Friday, September 19, 2014

The irony is: this will almost certainly result in more attention being paid to England

Scotland have voted no. Which I'm glad to see; Scottish independence is no better an idea than independence for Indiana. Actually, Indiana is arguably better suited to independence as it has the existing political/physical infrastructure to function as an independent state, as well as more natural/financial/intellectual resources.

For example, Indiana has the ability to raise and lower (state) taxes as it sees necessary; Scotland has only the ability to raise taxes a teeny bit. If Indiana were to secede, its governor would de facto become the head of state; an independent Scotland would have kept the Queen as its head of state and tabled the discussion on that awkwardness for several years. Scotland's estimated GDP is £100 billion; Indiana's is almost double that.

But I digress. Scotland is still part of the United Kingdom and that's a good thing because although a Scotland-free United Kingdom would be statistically healthier and wealthier it wouldn't be anywhere near as cool. Scotland's greatest natural resource is awesomeness.

Digressing again, did anyone notice how passionately Gordon Brown argued in favour of the union? He shook his fist and his hair got all mussed and you suddenly realised what an incredibly big and imposing man he can be. He could kick your ass, dude. Where the hell was that version of him when he was prime minister? Did he leave it at home in Fife? Why can't the United Kingdom have a leader who actually feels things?
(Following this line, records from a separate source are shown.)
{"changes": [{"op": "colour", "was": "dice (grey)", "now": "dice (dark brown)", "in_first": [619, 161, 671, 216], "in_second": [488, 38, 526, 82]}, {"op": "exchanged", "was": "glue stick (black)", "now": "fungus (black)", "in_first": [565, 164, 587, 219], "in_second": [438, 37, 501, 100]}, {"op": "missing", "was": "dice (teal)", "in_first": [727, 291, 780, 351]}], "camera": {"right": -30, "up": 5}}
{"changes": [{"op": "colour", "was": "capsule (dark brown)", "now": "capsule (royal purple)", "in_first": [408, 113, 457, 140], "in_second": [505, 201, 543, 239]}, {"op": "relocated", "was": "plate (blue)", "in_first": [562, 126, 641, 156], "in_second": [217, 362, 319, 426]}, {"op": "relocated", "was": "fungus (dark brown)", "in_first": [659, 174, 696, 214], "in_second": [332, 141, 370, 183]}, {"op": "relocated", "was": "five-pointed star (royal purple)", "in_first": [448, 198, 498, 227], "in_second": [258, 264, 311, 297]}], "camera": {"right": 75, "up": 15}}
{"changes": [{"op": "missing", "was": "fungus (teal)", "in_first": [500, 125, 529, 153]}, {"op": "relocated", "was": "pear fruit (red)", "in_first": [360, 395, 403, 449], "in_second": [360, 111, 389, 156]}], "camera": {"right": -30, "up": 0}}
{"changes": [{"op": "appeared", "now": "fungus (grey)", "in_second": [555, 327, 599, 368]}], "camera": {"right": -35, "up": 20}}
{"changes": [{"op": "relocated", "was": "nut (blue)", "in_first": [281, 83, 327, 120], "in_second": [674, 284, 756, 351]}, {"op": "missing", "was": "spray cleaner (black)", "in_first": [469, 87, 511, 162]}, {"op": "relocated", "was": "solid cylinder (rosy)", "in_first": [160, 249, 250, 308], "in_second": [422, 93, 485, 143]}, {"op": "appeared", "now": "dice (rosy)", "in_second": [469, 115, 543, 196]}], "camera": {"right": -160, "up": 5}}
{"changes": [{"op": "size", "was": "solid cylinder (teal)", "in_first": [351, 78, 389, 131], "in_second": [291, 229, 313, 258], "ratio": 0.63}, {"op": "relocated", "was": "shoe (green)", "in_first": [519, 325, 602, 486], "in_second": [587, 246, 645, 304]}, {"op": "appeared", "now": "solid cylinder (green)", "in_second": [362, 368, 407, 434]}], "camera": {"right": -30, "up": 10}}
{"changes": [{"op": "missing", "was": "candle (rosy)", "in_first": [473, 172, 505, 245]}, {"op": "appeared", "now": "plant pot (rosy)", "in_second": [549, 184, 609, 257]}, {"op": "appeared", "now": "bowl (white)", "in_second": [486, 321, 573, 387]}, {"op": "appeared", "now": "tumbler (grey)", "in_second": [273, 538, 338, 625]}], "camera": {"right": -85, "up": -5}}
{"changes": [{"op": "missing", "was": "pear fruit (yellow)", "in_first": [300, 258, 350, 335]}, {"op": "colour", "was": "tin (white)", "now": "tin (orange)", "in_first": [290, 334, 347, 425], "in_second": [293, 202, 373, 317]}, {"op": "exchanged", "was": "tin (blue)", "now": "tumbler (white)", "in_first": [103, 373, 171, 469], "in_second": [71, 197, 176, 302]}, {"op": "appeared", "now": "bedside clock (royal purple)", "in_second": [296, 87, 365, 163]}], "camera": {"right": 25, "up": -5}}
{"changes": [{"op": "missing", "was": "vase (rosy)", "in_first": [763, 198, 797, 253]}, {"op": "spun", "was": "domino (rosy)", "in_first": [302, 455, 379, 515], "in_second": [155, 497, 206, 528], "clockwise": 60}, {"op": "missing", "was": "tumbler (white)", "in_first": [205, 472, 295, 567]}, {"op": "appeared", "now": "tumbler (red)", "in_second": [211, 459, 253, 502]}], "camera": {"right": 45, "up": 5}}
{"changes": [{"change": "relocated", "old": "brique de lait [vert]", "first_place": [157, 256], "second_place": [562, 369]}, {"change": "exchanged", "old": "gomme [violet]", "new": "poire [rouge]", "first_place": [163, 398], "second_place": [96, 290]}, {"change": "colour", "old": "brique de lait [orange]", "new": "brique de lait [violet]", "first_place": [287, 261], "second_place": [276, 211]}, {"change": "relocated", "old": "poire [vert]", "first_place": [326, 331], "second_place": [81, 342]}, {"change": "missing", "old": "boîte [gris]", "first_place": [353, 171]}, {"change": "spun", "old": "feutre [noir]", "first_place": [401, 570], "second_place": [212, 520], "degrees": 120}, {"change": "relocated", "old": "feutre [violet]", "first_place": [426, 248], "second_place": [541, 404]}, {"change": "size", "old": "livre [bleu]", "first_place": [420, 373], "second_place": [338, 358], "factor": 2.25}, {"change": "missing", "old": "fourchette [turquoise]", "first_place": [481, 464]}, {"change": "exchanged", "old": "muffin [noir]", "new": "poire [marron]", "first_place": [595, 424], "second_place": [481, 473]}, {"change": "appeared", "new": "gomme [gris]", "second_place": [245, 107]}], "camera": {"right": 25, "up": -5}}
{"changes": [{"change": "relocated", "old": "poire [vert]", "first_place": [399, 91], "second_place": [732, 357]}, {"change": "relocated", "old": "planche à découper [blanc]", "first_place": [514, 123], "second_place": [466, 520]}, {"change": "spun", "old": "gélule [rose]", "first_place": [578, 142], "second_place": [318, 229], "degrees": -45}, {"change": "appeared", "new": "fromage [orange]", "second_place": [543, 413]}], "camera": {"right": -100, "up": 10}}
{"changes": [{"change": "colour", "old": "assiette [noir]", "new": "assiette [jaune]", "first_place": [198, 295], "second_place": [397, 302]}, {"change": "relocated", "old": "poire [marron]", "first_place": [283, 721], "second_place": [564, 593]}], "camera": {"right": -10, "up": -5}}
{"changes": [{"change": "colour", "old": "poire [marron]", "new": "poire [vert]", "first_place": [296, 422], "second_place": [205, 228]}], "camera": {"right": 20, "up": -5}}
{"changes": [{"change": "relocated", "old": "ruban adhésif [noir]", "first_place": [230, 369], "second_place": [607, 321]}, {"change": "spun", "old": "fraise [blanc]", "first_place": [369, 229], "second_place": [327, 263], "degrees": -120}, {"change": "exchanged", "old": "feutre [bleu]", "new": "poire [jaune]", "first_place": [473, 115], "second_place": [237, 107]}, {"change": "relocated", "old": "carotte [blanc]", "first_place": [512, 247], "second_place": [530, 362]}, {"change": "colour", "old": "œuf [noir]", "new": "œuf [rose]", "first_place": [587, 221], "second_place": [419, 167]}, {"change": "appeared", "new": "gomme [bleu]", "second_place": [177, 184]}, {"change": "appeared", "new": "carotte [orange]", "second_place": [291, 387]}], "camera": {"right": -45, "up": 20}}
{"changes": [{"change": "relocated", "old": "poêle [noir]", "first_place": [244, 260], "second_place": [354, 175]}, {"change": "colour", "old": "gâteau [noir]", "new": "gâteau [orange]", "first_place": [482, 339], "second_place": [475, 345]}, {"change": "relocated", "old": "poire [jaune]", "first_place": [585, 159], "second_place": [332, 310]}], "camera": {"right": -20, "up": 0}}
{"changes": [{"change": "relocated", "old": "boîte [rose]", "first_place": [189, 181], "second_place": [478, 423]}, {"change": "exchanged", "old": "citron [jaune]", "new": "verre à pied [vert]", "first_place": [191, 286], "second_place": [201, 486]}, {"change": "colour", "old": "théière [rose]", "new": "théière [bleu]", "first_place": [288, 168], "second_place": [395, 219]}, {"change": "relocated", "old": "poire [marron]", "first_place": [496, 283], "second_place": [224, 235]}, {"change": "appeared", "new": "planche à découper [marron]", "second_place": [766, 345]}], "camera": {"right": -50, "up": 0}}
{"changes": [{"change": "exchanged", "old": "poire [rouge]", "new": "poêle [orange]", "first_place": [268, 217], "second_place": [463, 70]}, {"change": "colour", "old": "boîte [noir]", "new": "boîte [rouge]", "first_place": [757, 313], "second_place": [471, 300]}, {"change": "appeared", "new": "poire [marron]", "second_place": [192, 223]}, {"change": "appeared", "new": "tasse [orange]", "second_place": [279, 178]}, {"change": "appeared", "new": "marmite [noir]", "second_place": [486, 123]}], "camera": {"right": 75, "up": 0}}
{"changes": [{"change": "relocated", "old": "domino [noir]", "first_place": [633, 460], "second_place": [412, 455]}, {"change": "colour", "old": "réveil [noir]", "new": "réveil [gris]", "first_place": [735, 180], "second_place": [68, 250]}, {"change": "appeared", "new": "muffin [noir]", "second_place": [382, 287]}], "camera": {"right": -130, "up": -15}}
Anyway, the thing that's interesting to me is that the Scottish referendum will almost certainly result in more attention being paid to England. That's because one of the side effects of the debate has been to draw attention to the fact that England lacks a national assembly. Northern Ireland has Stormont, Scotland has Holyrood, and Wales has the Senedd, but what does England have? 

Westminster, you say.

Well, yes, but Westminster also belongs to the other aforementioned nations. There is no political entity specifically dealing with English issues. It makes sense that England, too, should have an assembly with powers similar/equal to those allocated to Holyrood, the Senedd and Stormont. We wouldn't do away with Westminster; it would rightly take the role of paying attention to truly national/international issues -- things that affect all of us.

That idea has been floating around for a while. Most recently I heard it mentioned by Nick Clegg as an offshoot to the referendum debate. Sadly, it is an idea also supported by Nigel Farage, which inherently makes me question my own support of it. That man is awful.

But I still think the idea makes sense. After all, we're already 3/4 of the way there. And it's a good idea if not simply because it would encourage England's sports teams to stop using "God Save the Queen" as their national anthem. Sing "Jerusalem," you boobs, and stop misappropriating the anthem that is supposed to apply to all of us.

Plus, it's fair. I realise it may not feel like it because there are so many of them, but the individual English man or woman currently has less political representation than the individual man or woman in Northern Ireland, Scotland or Wales.

The next question, I suppose, is where to put an English assembly. Not in London. It makes sense for the seat of English power to be somewhere other than the seat of British power. So, I'd put it in Manchester -- a vibrant northern city with strong transportation links not just to London but the other national capitals of Belfast, Cardiff and Edinburgh.

There. That's all of Britain's problems solved. You're welcome.